Al quedar en el limbo la facultad reguladora del Estado sobre el medio televisivo, porque desaparece la cuestionadísima Comisión Nacional de Televisión, tal parece que los canales privados están celebrando un festival sin control con programas y horarios. Juegan con el tiempo de los espectadores. La semana pasada resultó caótica. Volvió a alterársenos la rutina nocturna a los televidentes que hemos venido siguiendo Amar y temery La bruja , unos dramatizados que representan algo así como fragmentos patéticos de la historia patria.
El problema no reside sólo en que se cambien de modo arbitrario las horas de transmisión y que hayan lanzado a la cola de la programación Amar y temer , una figuración crítica telenovelada de la Colombia pervertida por la politiquería y el gamonalismo solapados y brutales de los cincuenta. La cuestión de fondo está en el desplazamiento de la familia. La televisión dejó de congregarla porque no le ofrece una agenda recreativa, educativa y cultural de verdadero interés, sino un menú de distracción banal, recargado de violencia, de escenas íntimas y morbosidad repelentes y fastidiosas, de algunas noticias trasnochadas y, claro está, de muchos goles y abundante frivolidad farandulera y chismografía barata. Programas que tienen contenido ético y se diferencian del relativismo valorativo de la franja privilegiada, quedan relegados a horarios de segunda y tercera categorías, porque no se concilian con el modo errático y desatinado que aplican los responsables de establecer prioridades en la caja nacional de entretenimiento.
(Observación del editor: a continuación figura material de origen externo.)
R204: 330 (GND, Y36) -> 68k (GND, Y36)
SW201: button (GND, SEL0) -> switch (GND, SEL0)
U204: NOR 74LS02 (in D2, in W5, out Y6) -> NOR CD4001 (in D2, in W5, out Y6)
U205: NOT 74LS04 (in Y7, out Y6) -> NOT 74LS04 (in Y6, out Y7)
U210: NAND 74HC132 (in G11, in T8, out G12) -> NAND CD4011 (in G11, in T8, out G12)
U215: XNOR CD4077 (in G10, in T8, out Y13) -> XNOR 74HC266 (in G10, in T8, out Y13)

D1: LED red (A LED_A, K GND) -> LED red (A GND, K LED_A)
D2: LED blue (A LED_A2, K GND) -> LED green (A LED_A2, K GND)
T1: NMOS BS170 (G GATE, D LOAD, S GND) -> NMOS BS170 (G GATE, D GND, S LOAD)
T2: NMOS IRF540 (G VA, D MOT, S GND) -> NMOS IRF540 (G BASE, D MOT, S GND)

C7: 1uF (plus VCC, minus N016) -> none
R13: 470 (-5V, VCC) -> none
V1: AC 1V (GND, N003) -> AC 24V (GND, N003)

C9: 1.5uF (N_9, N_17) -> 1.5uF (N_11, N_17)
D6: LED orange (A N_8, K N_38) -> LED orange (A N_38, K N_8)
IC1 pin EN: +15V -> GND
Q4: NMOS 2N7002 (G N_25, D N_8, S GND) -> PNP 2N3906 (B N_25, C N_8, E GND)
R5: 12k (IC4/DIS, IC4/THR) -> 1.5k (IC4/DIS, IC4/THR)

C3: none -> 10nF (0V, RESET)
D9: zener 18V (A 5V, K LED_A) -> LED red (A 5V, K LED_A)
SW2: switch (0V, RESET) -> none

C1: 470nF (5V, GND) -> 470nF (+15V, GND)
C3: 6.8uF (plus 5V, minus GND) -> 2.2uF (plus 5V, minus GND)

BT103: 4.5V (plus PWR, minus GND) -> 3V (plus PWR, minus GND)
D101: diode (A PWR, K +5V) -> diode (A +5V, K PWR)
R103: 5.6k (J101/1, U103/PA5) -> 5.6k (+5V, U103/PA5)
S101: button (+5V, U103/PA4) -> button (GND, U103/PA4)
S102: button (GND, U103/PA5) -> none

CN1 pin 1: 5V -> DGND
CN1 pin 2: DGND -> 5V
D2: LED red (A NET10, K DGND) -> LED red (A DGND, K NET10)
En torno a la televisión se reunía la familia nuclear, la que vemos cómo sigue diluyéndose en nuestra sociedad. La programación se hacía con instrumentos tecnológicos rudimentarios, la disfrutábamos en blanco y negro y en receptores de diecisiete pulgadas, pero se planeaba con criterio de respeto por la teleaudiencia y de atención a la complejidad de intereses de los integrantes de los hogares. No era tan patente la imposición descarada de contenidos que están dándole al medio una fisonomía basuriega. A la modernización en recursos técnicos no corresponde un mejoramiento de la calidad. Mientras los primeros captan, sugestionan y sorprenden, la segunda continúa en declive constante.
Tiendo a ser escéptico sobre el futuro de la televisión de nuestro país, a menos que se retome el sentido común y se planee con sindéresis un giro trascendental en la orientación de un medio que debería dinamizar la educación y la cultura, la saludable administración del tiempo de ocio y la salida del subdesarrollo en el campo del conocimiento. La televisión continuará en proceso de visible decadencia, mientras no vuelva a pensarse y emitirse con base en el respeto al tiempo y las reales necesidades de recreación e información de la familia, marginal y teledesplazada, pese a su carácter esencial en la sociedad.